Given the extent of his wounds, doctors wanted to amputate his leg. Drees wouldn’t hear it. After nine months and 58 surgeries, he jogged out of the hospital on two legs. Doctors called it a medical miracle; Drees calls it determining his own limits.

Over the next 25 years, he pursued a successful career in sales, served as an executive board member with the National Alliance on Mental Illness, and eventually became the executive director of local nonprofit Veterans Passport 2 Hope. He got married and became a father. He struggled with alcohol and opioid addiction, and then got sober. All the while, he was living with an open wound in his leg that just wouldn’t heal. In 2017, it caught up with him. Severe blood and bone infections, along with a surgery gone wrong, left Drees with a choice: amputate his leg or die.

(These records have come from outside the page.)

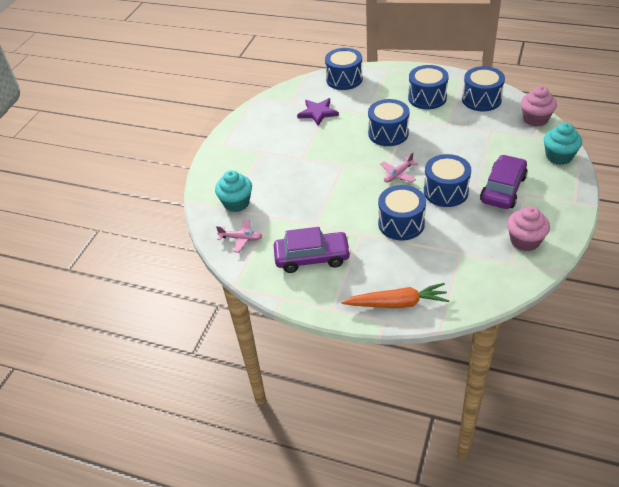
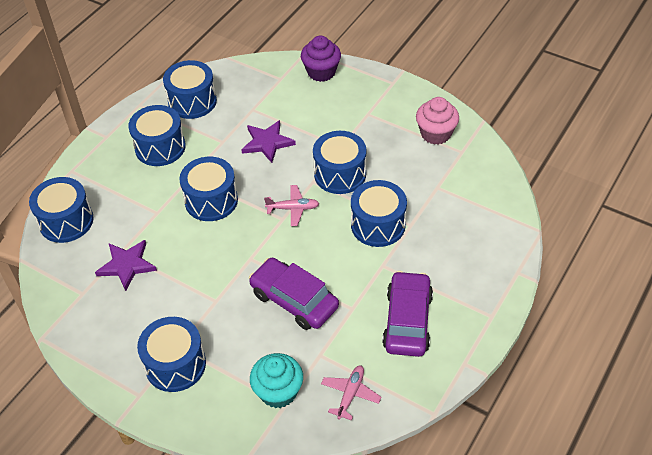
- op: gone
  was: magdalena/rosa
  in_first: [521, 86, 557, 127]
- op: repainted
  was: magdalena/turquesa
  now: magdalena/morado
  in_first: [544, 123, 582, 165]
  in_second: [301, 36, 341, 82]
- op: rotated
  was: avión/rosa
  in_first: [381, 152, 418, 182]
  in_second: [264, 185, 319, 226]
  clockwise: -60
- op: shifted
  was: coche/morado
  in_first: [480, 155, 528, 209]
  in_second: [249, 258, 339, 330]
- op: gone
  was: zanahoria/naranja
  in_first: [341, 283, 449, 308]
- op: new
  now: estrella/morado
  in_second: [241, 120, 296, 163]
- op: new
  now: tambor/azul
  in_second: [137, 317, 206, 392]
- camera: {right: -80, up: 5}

Just a couple days before the surgery, right around Drees’ 50th birthday, he was talking with his son Quincy and skiing, something the veteran had enjoyed decades ago, came up. Thanks to that conversation, what was supposed to be a yearlong recovery from having his right leg amputated at the hip took Drees just four months. “It’s because I had skiing on my mind,” he says.

In the five years since his amputation, Drees has learned a form of skiing called three-tracking, where he balances on one leg and uses two outriggers to help stabilize. It’s not easy, according to Lindsay Cagley, CEO of adaptive sports nonprofit Challenge Aspen. Drees joined the organization’s Challenge Aspen Military Opportunities (CAMO) retreat, which provides healing opportunities in the Colorado mountains for veterans with service-related injuries and disabilities, last spring. “He needs a lot of strength in that leg that he’s skiing on since it never gets a break,” she says. Not that she’s surprised he can do it. “He’s always been an athlete. He will always be an athlete. And the message he conveys is that no matter what happens in your life, you can still find a way to pursue your passion and be an athlete.”

That message takes center stage in his role as a motivational speaker and Warfighter Sports Ambassador for Move United Sports, a job that has allowed him to use his pain for a higher purpose. As a speaker, advocate, and fundraiser, Drees pushes individuals and organizations to overcome difficulties and strive toward success through his three rules for navigating life: no lies, no excuses, and never quit. “I represent the barriers,” he says, “but I also represent success over those barriers.”

These days his focus is on a particularly daunting barrier: gravity. In the coming year, he plans to complete a one-legged backflip off a 20-foot-tall ski jump. Along the way, he’ll film and share his struggles on social media to demonstrate that the road to success isn’t always pretty. “We talk about our accomplishments—that’s easy to do. Do you know how many mistakes I’ve made? Do you know what the pain associated with those mistakes has been?” he says. “This is a way for people to see your accomplishments and your pain at the same time.”

In addition to raising awareness for accessibility as an avenue to inclusion, the BackFlips4Access endeavor will fundraise for a fleet of Vehicles of Inclusionary Adventure, which will simplify the process of getting to the trailhead (or ski lift) for burgeoning adaptive athletes around the country. Most important, though, Drees hopes this effort, like all his others, motivates the people who see them.

“I don’t care who you are, how old you are, what color you are, or where you’re from, when a one-legged person goes underneath the ski lift that you’re riding on doing the bumps and jumps and is killing it, you’re going to say, ‘wow.’ That’s inspiration,” he says. “That’s all I want in this world: to influence people to be better, to take a look inside, decide what [they] want to do, and then do it.”